Tuesday, May 02, 2006

From the Fungus Garden, I

Irvine Welsh (minus the ayes and taes) impersonating a termite--that's how this entry will be written. Partly to distract from the chintzy props, the tired subject, the blown out speaker, the flicker that may or may not be only in the eye of the beholder. I want to give a sense of replaying something that never quite existed as though it did, famously, and to acclaim. Affecting this distance in person requires diligent body prodding, face arranging, getting into getups that sweat some other impersonator's sweat under lights arranged to hide as much as they reveal. It takes time anyway, which this introductory interlude is filling. When I waited for a Michael Jackson impersonator to finally get the glove on and start his show, I felt obscenely self conscious, a feeling I didn't expect to enjoy as much as I did, this many years out of high school. Feeling honest in the middle of a lie creating itself at a distance. A nice illusion of objectivity. You're watching the life of a termite...



You were born in the fungus garden. Inside the fungus comb. The fungus comb, it doesn't let you believe you're anywhere but where you are. So you get used to not acknowledging it, but all the time you know: you are a termite.
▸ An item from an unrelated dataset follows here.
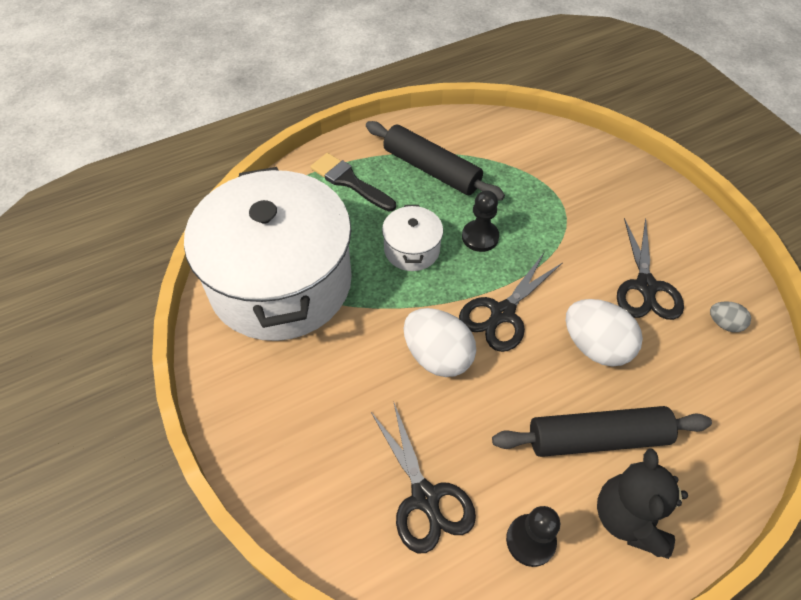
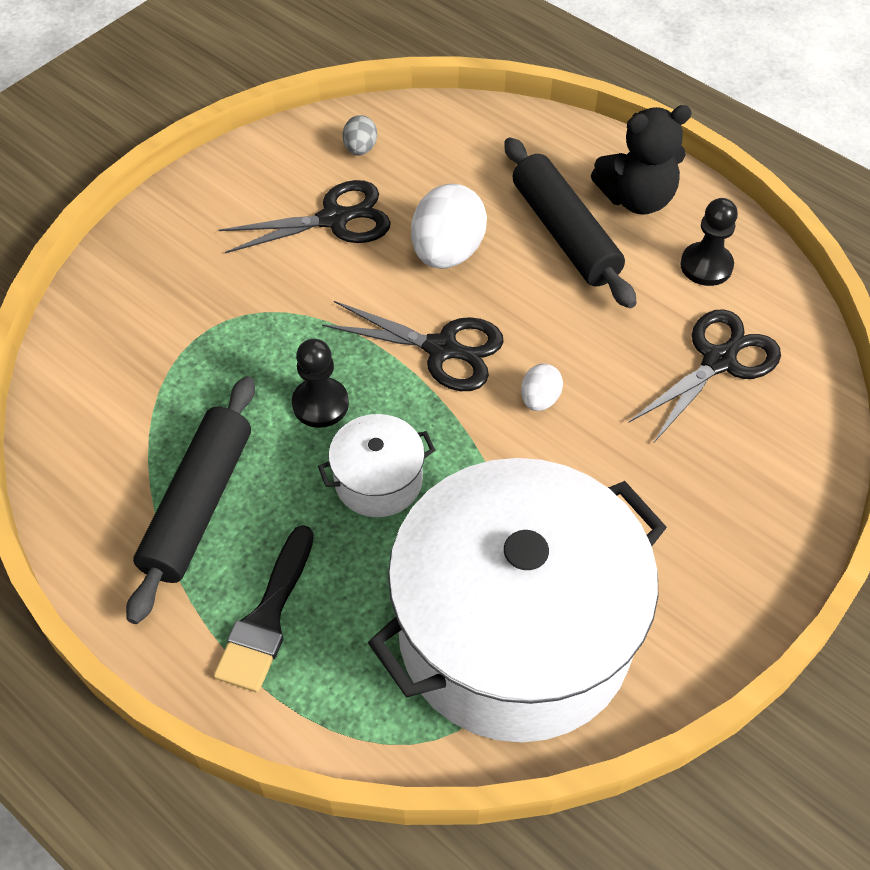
camera: 110 degrees left, 0 degrees up
(437, 356) = (539, 399): white egg -> white egg, size x0.51

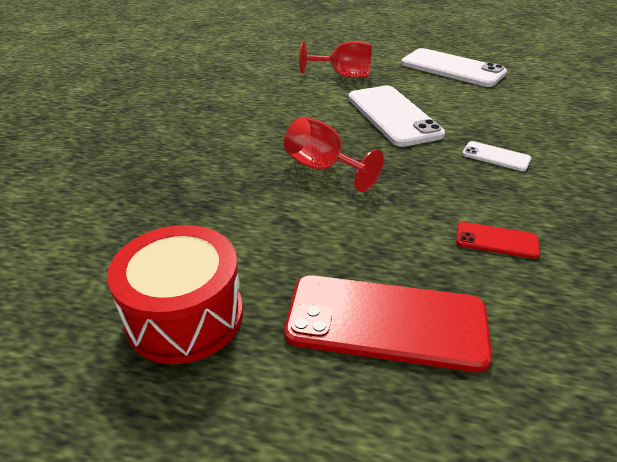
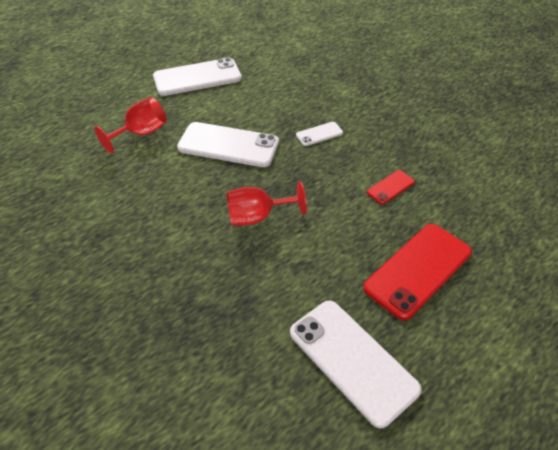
camera: 55 degrees left, 10 degrees up
(185, 316) = (352, 360): red drum -> white phone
You are surrounded by thousands just like yourself, your termite agendas exactly alike. Once you've decided not to acknowledge this, you get on with being you: Macrotermes bellicosus, an African fungus growing termite. Thousands like you are spawned by a distant queen every day, but she's distant. Far enough away that you can more or less forget about her. You're surrounded by the swarm. You're surrounded by fungi, a great, encompassing gut that helps digest the wood you have to chew. There's enough fungus between you and that focus of doubt, that whore queen, to keep you satisfied with you. The stench isn't really so unbearable.
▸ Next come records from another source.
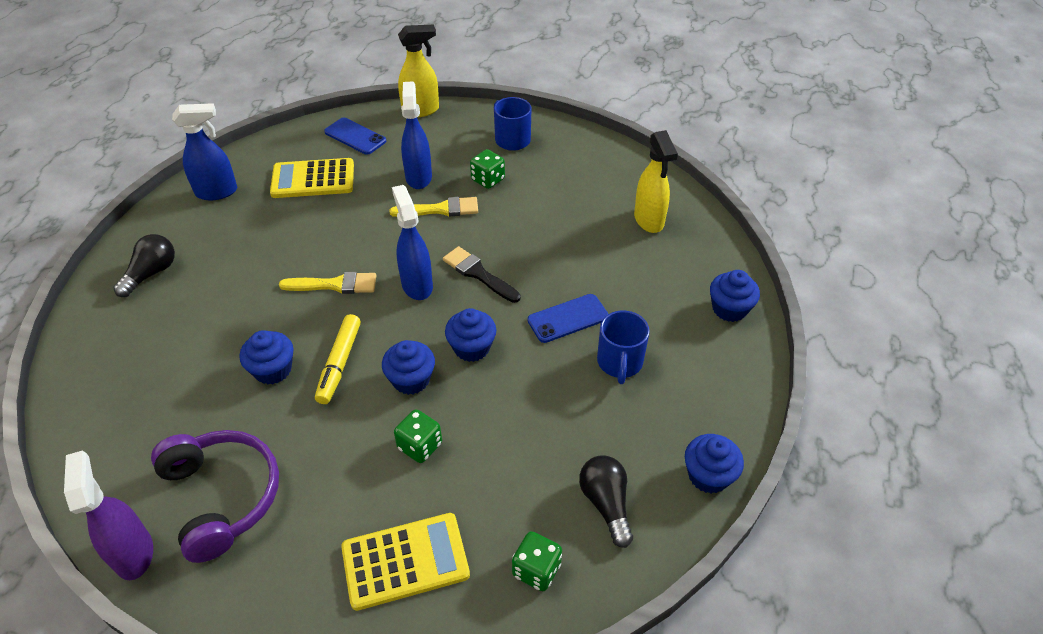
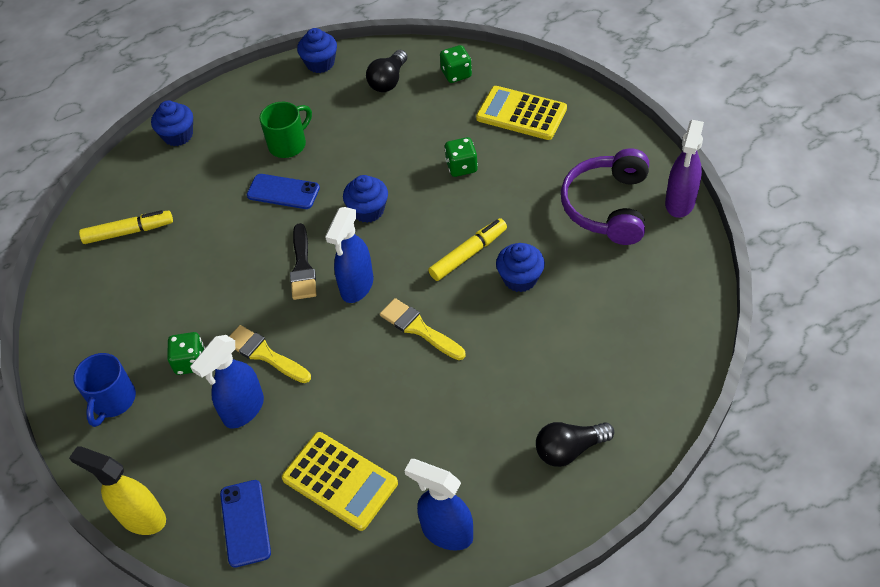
camera: 135 degrees left, 5 degrees up
(411, 379) = (429, 212): blue cupcake -> none
(619, 363) = (288, 144): blue mug -> green mug
(649, 220) = (128, 232): yellow spray bottle -> yellow marker

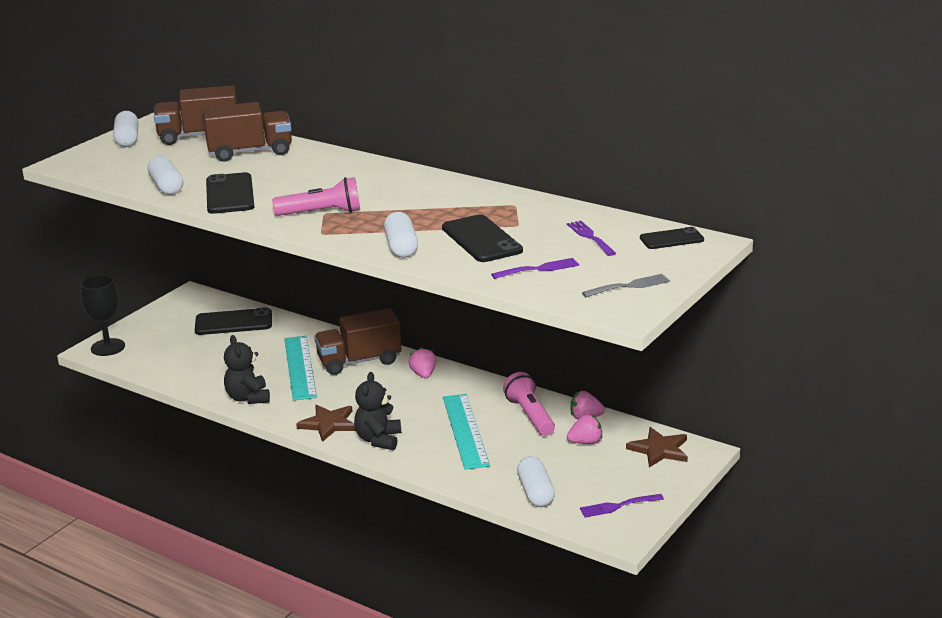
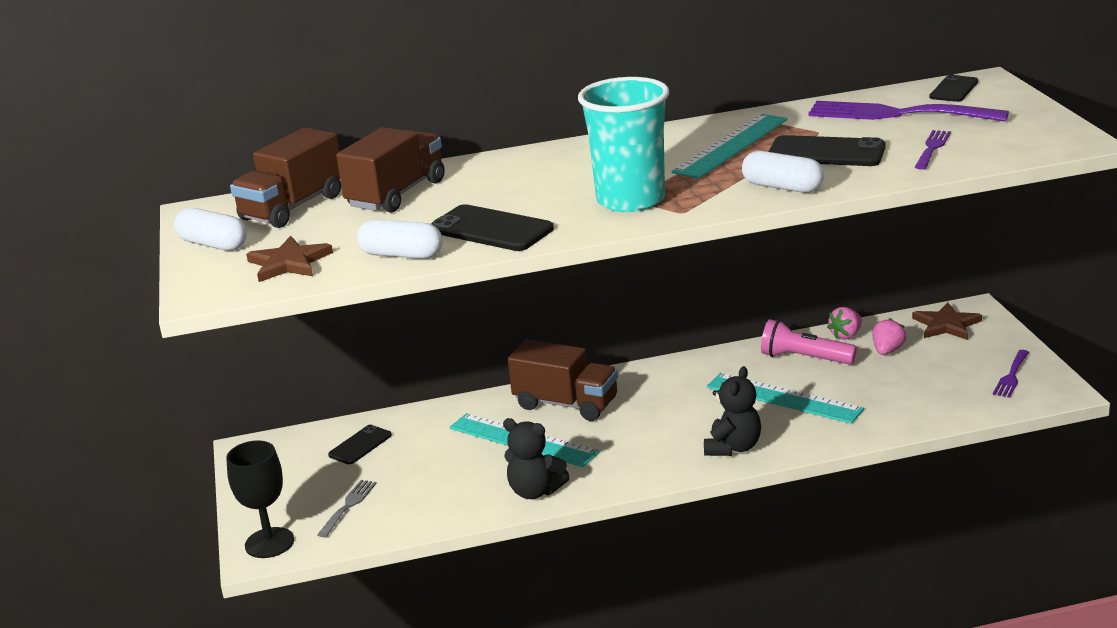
camera: 45 degrees left, 0 degrees up
(233, 322) = (360, 445): black phone -> black phone, size x0.62
(321, 213) = (630, 200): pink flashlight -> turquoise cup
(328, 424) = (662, 464): brown star -> brown star (289, 263)
(359, 361) = (566, 404): brown truck -> brown truck turned 90 degrees counterclockwise
(378, 440) = (733, 447): black teddy bear -> black teddy bear turned 120 degrees counterclockwise
(423, 375) = (648, 381): pink strawberry -> none
(453, 208) = (731, 145): none -> turquoise ruler
(535, 493) = (939, 404): white capsule -> none
(590, 237) = (897, 114): purple fork -> purple fork, size x2.03
(629, 286) = (1025, 127): grey fork -> grey fork (348, 506)

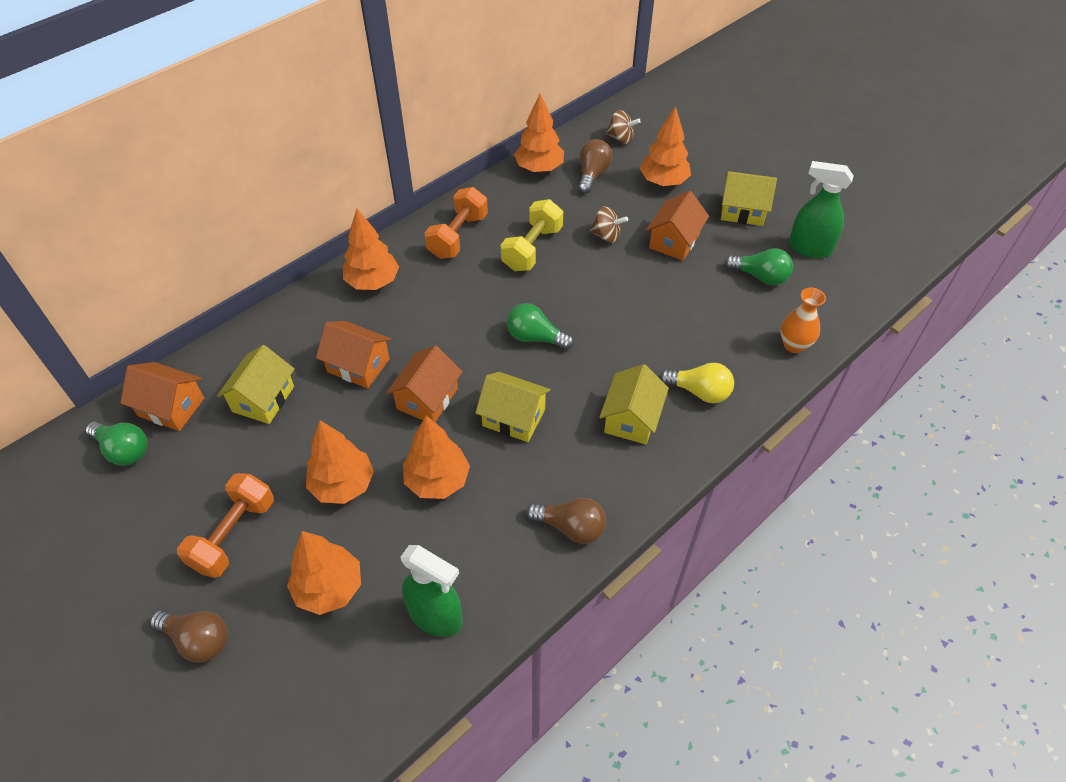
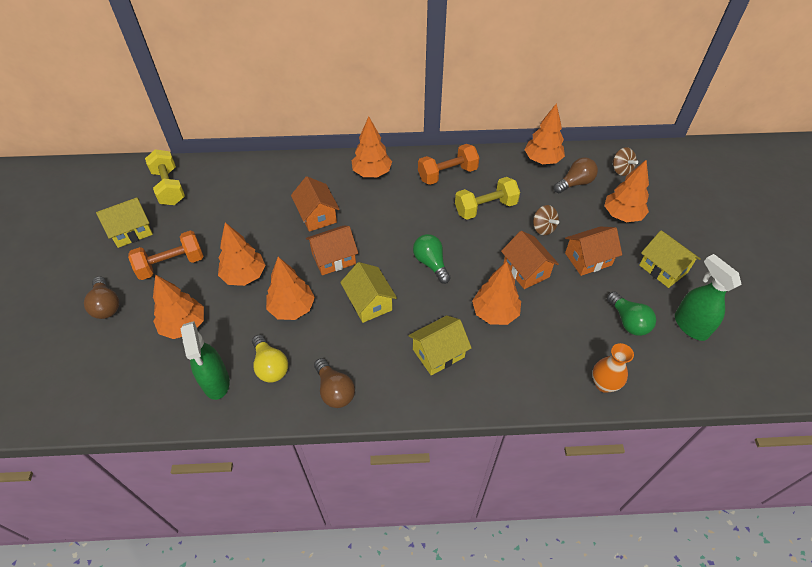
camera: 40 degrees right, 0 degrees up
(124, 450) = (169, 187): green light bulb -> yellow dumbbell
(171, 407) = (209, 179): orange house -> orange house (526, 270)
(263, 399) = (253, 203): yellow house -> yellow house (131, 231)
(644, 345) = (495, 313): none -> orange tree
(699, 391) = (501, 367): yellow light bulb -> yellow light bulb (270, 366)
There have been intrusions.



You know you are being observed. Sure, by the other drudges gnawing their way to oblivion. But also from a perspective none of you can maneuver to, from outside the fungus comb. There are visages out there peering in. A scummy intellectual ken that, when it isn't being fascinated with itself, makes one spastic swarm of all you wriggling through the fungus garden. That doesn't even see you, not really. Watching them watching you, you're more aware than ever of the situation.

2 Comments:

Blogger mork the delayer said...

How does this post about living in a fungus hive relate to your relative impressions about Barcelona and Minneapolis? Which one is more like a fungus hive and how?
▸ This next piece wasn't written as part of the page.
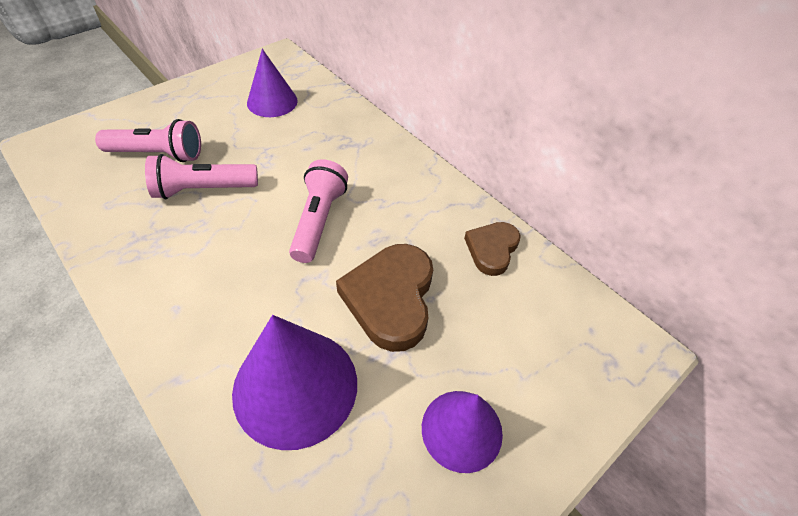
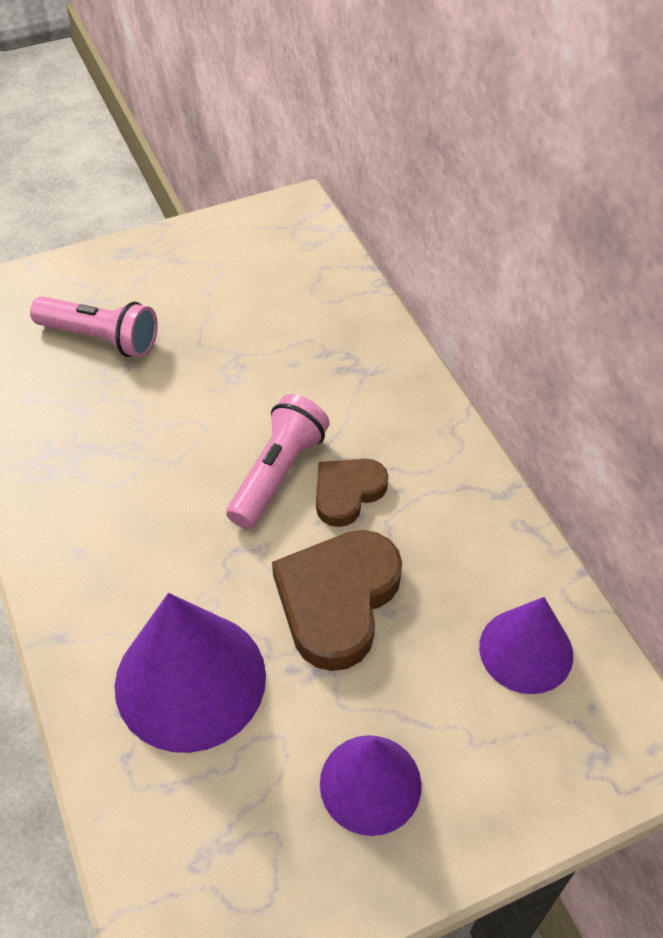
camera: 20 degrees right, 0 degrees up
(203, 189) = (145, 400): pink flashlight -> none
(272, 101) = (265, 283): purple cone -> purple cone (526, 650)
(492, 249) = (497, 564): brown heart -> brown heart (347, 493)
Oh and by the way, America is the land of the free and the home of the brave, regardless of your point of reference in relation to the fungus hive.

05 May, 2006 12:05  
Blogger evelyn said...

While I didn't plan to make any analogies between fungus hives and cities I've recently or ever visited, I guess I could do that here...

There was a friend's dog, Nafas (which I guess means "little toke" or something similar in Arabic), that I walked sometimes in Barcelona. The route we took, if I didn't drag Nafas, was determined by the routes other dogs had taken through the city. This route was reinforced by Nafas, hence more or less desireable to certain other dogs, and so on. The fungus hive is both constructed by and constructing the actions of the mites building it; so is Barcelona, from a dog's perspective.

And a human's, too. Proximity and topography can suggest metaphors like "hive," "anthill," "fungus garden", "shit heap," etc. At least some places in Barcelona are very close: the streets were built for horses, not cars. So it "feels" like a hive, or whatever, when your neighbor's drying underwear blocks the sun coming into your livingroom. Your environment is being controlled by proximity. And then there's the grafiti in Barcelona: it's all over, it communicates, and at least for some subcultures it influences actions.

In Minneapolis, there's too much a sense of centralized control for the hive to ever develop and thrive.

The idea of manifest destiny is vague enough that I can abuse it, making it also a claim to all potential and existing fungus gardens on all potential and existing American lands. Does freedom thrive on the potential for limitless, or maybe wanton, expansion? In the case of fungi combs, unchecked expansion presents some serious thermoregulation obstacles.